L’avanzata dei talebani sta diventando sempre più preoccupante. Il rischio che vedono molti, inclusi politici e militari statunitensi e funzionari afghani ampiamente citati negli ultimi mesi, è che il ritiro delle truppe americane, che secondo i piani del governo di Joe Biden si concluderà il prossimo 11 settembre, creerà un grosso vuoto e renderà le forze afghane estremamente vulnerabili agli attacchi dei talebani. Nonostante infatti sia stato raggiunto un accordo tra talebani e Stati Uniti per il ritiro delle forze americane dall’Afghanistan, lo stesso non si può dire di un’intesa che regoli i futuri rapporti tra governo afghano e insorti, che è ancora in balìa dei rapporti di forza sul campo di battaglia.
«Alcune valutazioni dell’intelligence dicono che il governo afghano potrebbe crollare sotto la pressione dei talebani in un periodo che va dai sei mesi ai due anni», ha scritto il giornalista Adam Nossiter sul New York Times. Se questo dovesse succedere, l’Afghanistan tornerebbe a essere controllato dai talebani, che mantennero il potere nel paese tra il 1996 e il 2001, fino all’invasione americana decisa a seguito degli attacchi terroristici contro New York e Washington compiuti l’11 settembre 2001 da al Qaida, gruppo a cui i talebani offrivano protezione.
La situazione in Afghanistan è da molto tempo una specie di rompicapo per il governo americano, che già durante l’amministrazione di Barack Obama aveva annunciato il ritiro delle truppe, prima di rimandare in diverse occasioni per il timore di una rapida avanzata dei talebani.
La questione è da anni sempre la stessa: conciliare la volontà degli Stati Uniti di ritirare le proprie truppe (per ragioni di consenso politico, ma anche perché nel frattempo sono cambiate le priorità e l’attenzione dei governi americani si è spostata sempre più verso l’Asia e il Pacifico), con la necessità di non far cadere l’Afghanistan sotto il controllo dei talebani. E anche il problema è sempre lo stesso: tolte le truppe americane, tutto fa pensare che esercito e polizia afghana non siano organizzati e addestrati a sufficienza per contrastare i talebani, nonostante i grandi sforzi fatti negli ultimi vent’anni per prepararsi al punto in cui ci si trova oggi.
Secondo diversi esperti, tra cui il giornalista Adam Nossiter, negli ultimi due decenni la presenza militare americana avrebbe spinto il governo afghano a un’inazione sistematica e avrebbe favorito «l’atrofizzazione» di qualsiasi attività di pianificazione proattiva.

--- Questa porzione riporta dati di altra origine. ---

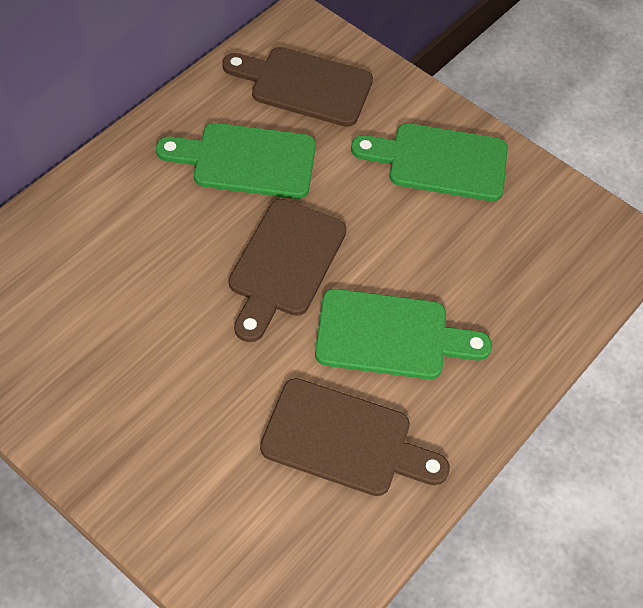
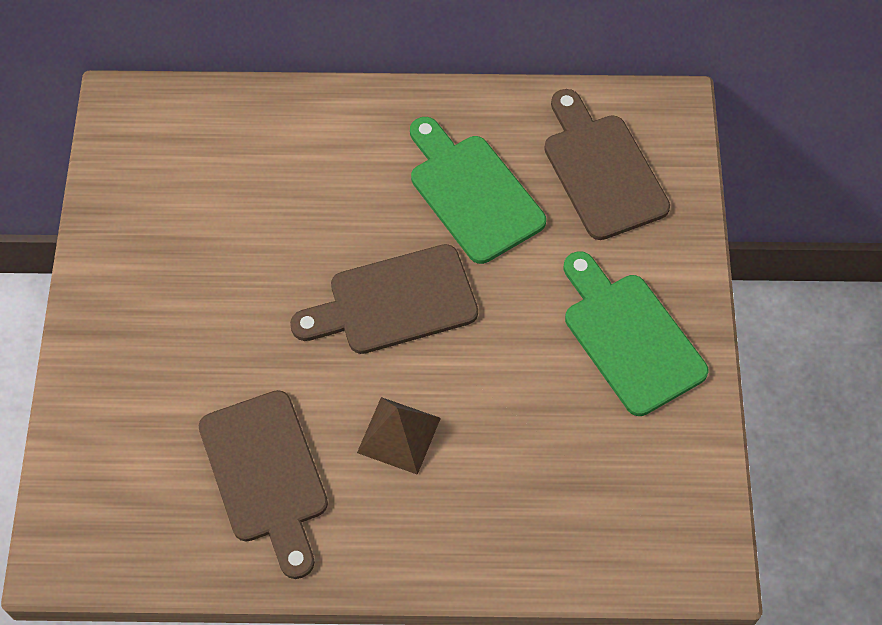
camera: 55 degrees right, 5 degrees up
(390, 336) = (399, 435): green cutting board -> brown pyramid

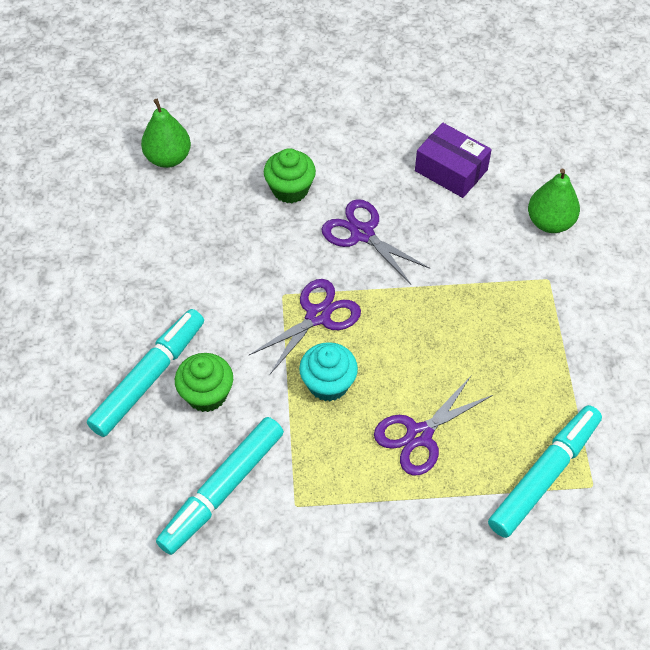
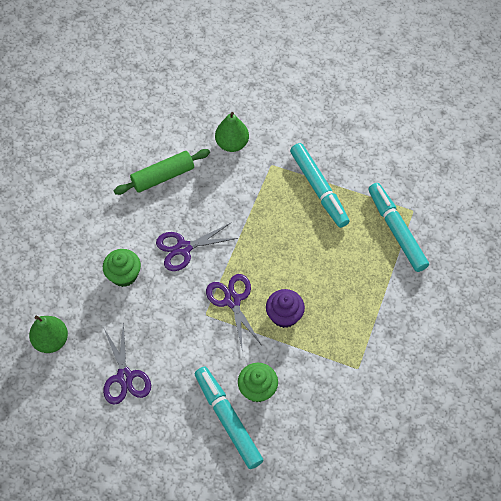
camera: 65 degrees left, 5 degrees up
(223, 489) = (329, 405): turquoise marker -> turquoise marker (318, 188)
(328, 384) = (284, 315): turquoise cupcake -> purple cupcake
(419, 435) = (342, 281): purple scissors -> purple scissors (124, 377)
(451, 170) = (163, 176): purple box -> green rolling pin

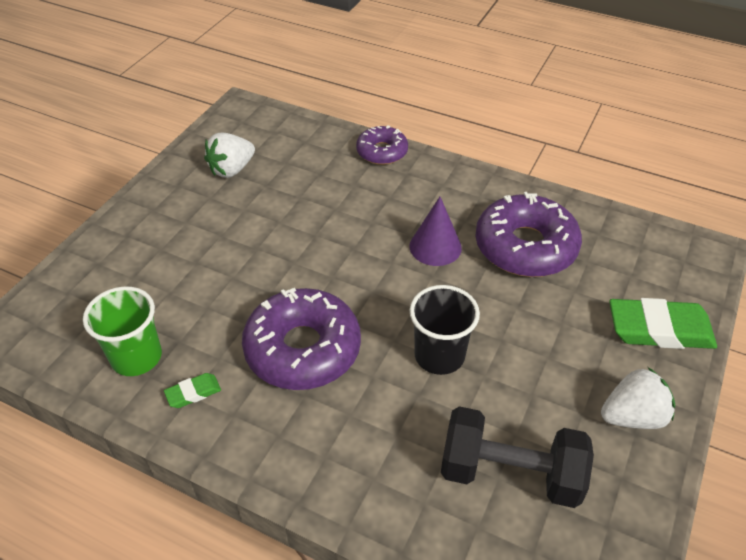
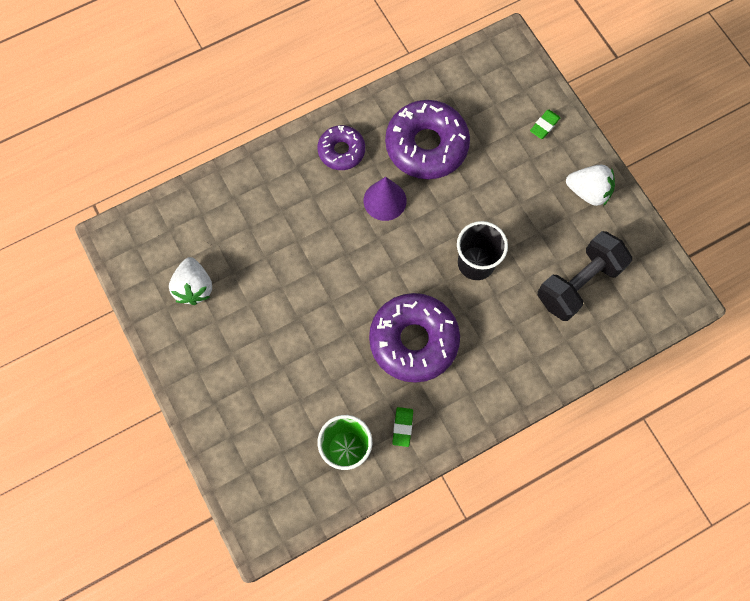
camera: 55 degrees left, 25 degrees up
(382, 152) = (259, 167): purple donut -> purple donut (341, 151)
(632, 416) = (588, 192): white strawberry -> white strawberry turned 90 degrees clockwise
(659, 329) = (544, 125): green eraser -> green eraser, size x0.47

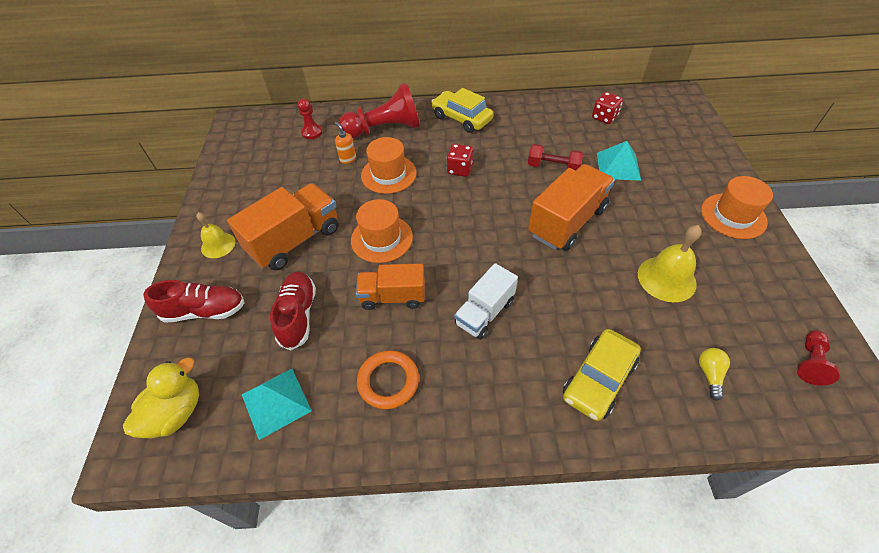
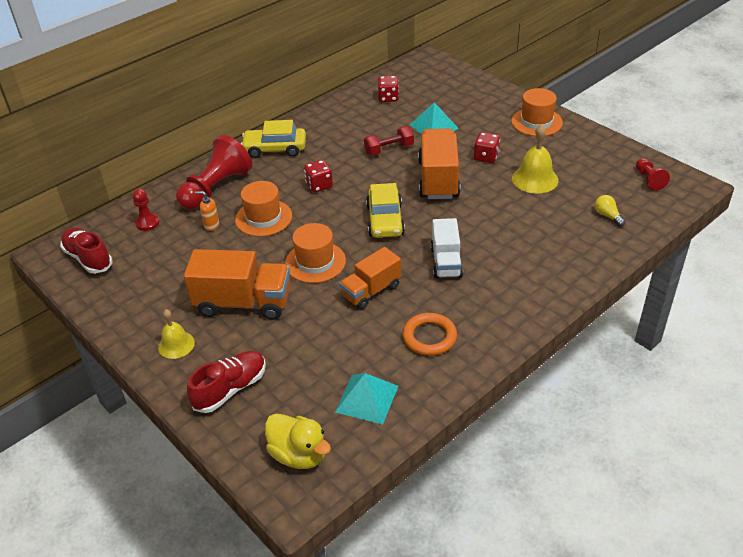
camera: 40 degrees left, 10 degrees down
(176, 413) = (299, 455): yellow duck -> yellow duck turned 135 degrees clockwise
(295, 240) = (243, 303): orange truck -> orange truck turned 90 degrees clockwise
(298, 315) = (313, 344): red shoe -> red shoe (88, 258)
(598, 379) = (553, 255): yellow car -> yellow car (385, 220)
(638, 225) = (486, 157): none -> red dice

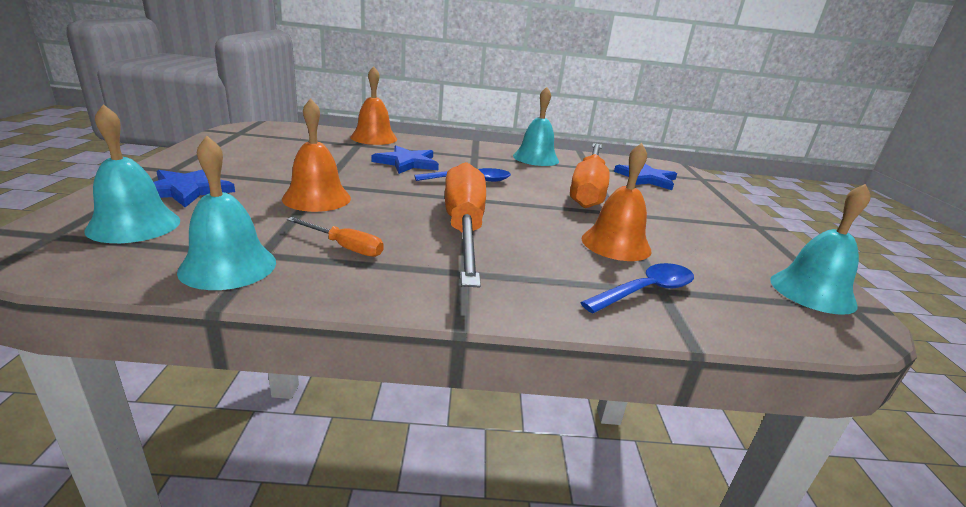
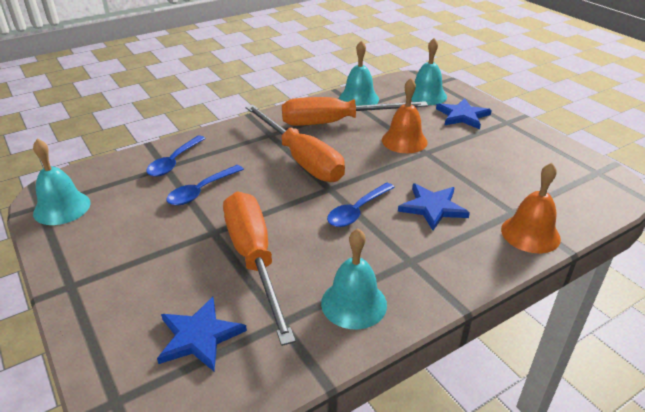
camera: 150 degrees right, 10 degrees up
(344, 247) = (336, 122): orange screwdriver -> orange screwdriver, size x2.32
(616, 244) = (201, 191): orange bell -> blue spoon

In altre parole: il governo afghano sarebbe rimasto a guardare, pur sapendo che presto avrebbe dovuto fare da solo.
Il presidente Ashraf Ghani, appoggiato dagli Stati Uniti, è stato accusato di ascoltare solo una piccola cerchia ristretta di consiglieri istruiti all’estero e di escludere dalle decisioni più importanti gli altri membri del suo governo, apparentemente timorosi di contraddirlo per paura delle sue reazioni. Ghani è stato inoltre accusato di non avere sviluppato piani per fronteggiare i talebani e di avere preso decisioni frettolose e poco efficaci: mesi fa per esempio licenziò in tronco una parte della sua struttura di comando e creò un nuovo organo, il Consiglio di stato supremo, che da allora non si è quasi mai riunito.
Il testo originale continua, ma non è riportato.